In der Praxis manifestierte sich das Problem in der langwierigen Bearbeitungszeit der Denkmal- oder Baubehörden. Bereits in der Vergangenheit stand die Frage nach der Vorläufigkeit der Steuerbescheide im Raum. Ohne Vorliegen der Bescheinigung werden die höheren AfA-Sätze meist nicht berücksichtigt, was zu erheblichen Liquiditätsnachteilen der Steuerzahler führt. Der BFH hatte in seiner Rechtsprechung vom 14. Mai 2014, Az.
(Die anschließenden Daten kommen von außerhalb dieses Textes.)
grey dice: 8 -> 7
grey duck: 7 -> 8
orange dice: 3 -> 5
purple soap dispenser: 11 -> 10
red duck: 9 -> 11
X R 7/12, deutlich gemacht, dass Finanzbehörden eine Ermessensentscheidung treffen müssen, ob sie auch ohne den Grundlagenbescheid der Denkmalschutzbehörde den Steuerbescheid unter Berücksichtigung der höheren Abschreibung erlassen. Die Oberfinanzdirektion NRW hat am 17. Februar 2015 – ESt Nr. 05/2015 – klargestellt, dass die Finanzverwaltung nur in Einzelfällen die besondere AfA ohne Nachweis der Denkmalbehörden anerkennt. Das gilt, wenn die Unterlagen Informationen über die Kosten der einzelnen Baumaßnahmen beinhalten.
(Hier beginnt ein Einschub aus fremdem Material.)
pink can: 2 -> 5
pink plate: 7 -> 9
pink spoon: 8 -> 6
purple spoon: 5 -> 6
Des Weiteren ist darzulegen, ob die Herstellungskosten für Modernisierungs- und Instandsetzungsmaßnahmen der Erhaltung, Erneuerung und funktionsgerechten Verwendung des Gebäudes (geschichtliche, künstlerische oder städtebauliche Bedeutung) dienen oder ob es sich um Herstellungskosten für Baumaßnahmen handelt, die nach Art und Umfang zur Erhaltung des Gebäudes und zu seiner sinnvollen Nutzung erforderlich sind. Zudem ist anzugeben, ob die Arbeiten vor Beginn bzw. bei Planungsänderungen vor Beginn des geänderten Vorhabens mit der Bescheinigungsbehörde abgestimmt worden sind.